A former Bon Air Juvenile Correctional Center officer was sentenced Monday to serve 20 days in jail after pleading guilty to aiding an inmate with whom she had developed an inappropriate relationship escape from the facility last summer with a second inmate.
In accordance with a plea agreement, Destiny Harris, 23, of Chesterfield County pleaded guilty to one felony count of aiding in the escape of a prisoner — Rashad W. Williams, 18. He and Jabar A. Taylor, 20, became the first inmates in 20 years to successfully break out of the Bon Air center in Chesterfield.
The two prisoners overpowered a security employee by placing a handmade weapon to his body and wrapping a cord around his neck. They then forced him to the ground, took his keys and escaped by cutting a hole in a perimeter security fence with a pair of bolt cutters.

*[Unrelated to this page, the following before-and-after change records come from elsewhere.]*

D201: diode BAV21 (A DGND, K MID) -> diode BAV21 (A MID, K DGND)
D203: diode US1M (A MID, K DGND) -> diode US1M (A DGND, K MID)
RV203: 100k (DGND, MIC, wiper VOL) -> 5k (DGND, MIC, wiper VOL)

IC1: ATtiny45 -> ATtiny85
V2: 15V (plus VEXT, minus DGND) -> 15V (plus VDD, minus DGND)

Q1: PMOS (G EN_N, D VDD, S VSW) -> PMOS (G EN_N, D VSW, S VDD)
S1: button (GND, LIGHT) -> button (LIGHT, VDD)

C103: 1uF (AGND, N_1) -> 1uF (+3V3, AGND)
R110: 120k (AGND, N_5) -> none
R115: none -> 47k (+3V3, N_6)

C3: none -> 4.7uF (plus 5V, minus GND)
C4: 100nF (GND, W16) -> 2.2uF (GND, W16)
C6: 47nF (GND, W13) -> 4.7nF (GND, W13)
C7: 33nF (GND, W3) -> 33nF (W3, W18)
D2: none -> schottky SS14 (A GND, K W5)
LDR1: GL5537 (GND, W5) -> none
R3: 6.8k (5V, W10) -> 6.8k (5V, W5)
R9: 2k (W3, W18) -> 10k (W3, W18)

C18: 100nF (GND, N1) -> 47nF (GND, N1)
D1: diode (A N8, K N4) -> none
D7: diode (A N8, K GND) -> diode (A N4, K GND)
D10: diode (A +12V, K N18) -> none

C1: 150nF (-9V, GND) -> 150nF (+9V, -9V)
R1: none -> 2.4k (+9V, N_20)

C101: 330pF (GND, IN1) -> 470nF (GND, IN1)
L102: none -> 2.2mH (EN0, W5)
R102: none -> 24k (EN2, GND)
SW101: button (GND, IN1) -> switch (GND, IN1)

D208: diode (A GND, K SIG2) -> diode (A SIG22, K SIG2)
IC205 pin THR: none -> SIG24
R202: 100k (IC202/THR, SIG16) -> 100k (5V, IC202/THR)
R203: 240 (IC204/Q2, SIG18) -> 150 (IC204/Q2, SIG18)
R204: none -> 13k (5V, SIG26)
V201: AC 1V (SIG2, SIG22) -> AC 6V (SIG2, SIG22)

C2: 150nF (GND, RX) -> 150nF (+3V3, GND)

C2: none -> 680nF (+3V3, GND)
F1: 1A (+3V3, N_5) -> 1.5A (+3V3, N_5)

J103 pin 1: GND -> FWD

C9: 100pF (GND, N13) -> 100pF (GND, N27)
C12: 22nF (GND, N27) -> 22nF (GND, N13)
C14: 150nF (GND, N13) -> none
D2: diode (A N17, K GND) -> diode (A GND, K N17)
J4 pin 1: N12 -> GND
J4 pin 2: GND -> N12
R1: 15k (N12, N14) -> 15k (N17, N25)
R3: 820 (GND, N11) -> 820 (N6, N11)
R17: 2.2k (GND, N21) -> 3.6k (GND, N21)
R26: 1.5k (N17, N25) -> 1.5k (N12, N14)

A car with Pennsylvania plates that was idling in the road drove them from the scene, according to evidence.
Chesterfield Circuit Judge Frederick Rockwell III accepted Harris’ plea and, under the terms of the agreement, sentenced her to five years in prison with four years, 11 months and 10 days suspended. The plea deal and punishment were based on Harris’ “extensive cooperation” with authorities in the investigation of the escape and her lack of a prior criminal record, Chesterfield Commonwealth’s Attorney Stacey Davenport told the court.
Harris was taken into custody but was to be released later on Monday for time served. She had been held for about three weeks after her arrest last year before being granted bond. A second charge of aiding a prisoner and providing a cellphone to an inmate were dropped during her preliminary hearing in February.
According to a summary of evidence, during Harris’ time as an employee at the Bon Air facility, she came to know and “develop an inappropriate relationship” with Williams, who was placed at Bon Air in 2019 for convictions of robbery and other offenses in Stafford and Spotsylvania counties and Fredericksburg.
Sometime prior to July 12 — the day before the escape — Harris became aware of Williams’ plan to break out. Davenport told the court that Harris “communicated with Gerald Thornton, the brother of Williams, about how and where Williams would be exiting the fence line of the facility and where he should be waiting in his car to pick Williams up.”
After the escape occurred, Virginia State Police identified Harris as a suspect and questioned her about her potential involvement. She immediately cooperated and was remorseful, “and she provided both [state police] and the Commonwealth with a great deal of assistance during the course of the investigation and prosecution of this case,” Davenport said.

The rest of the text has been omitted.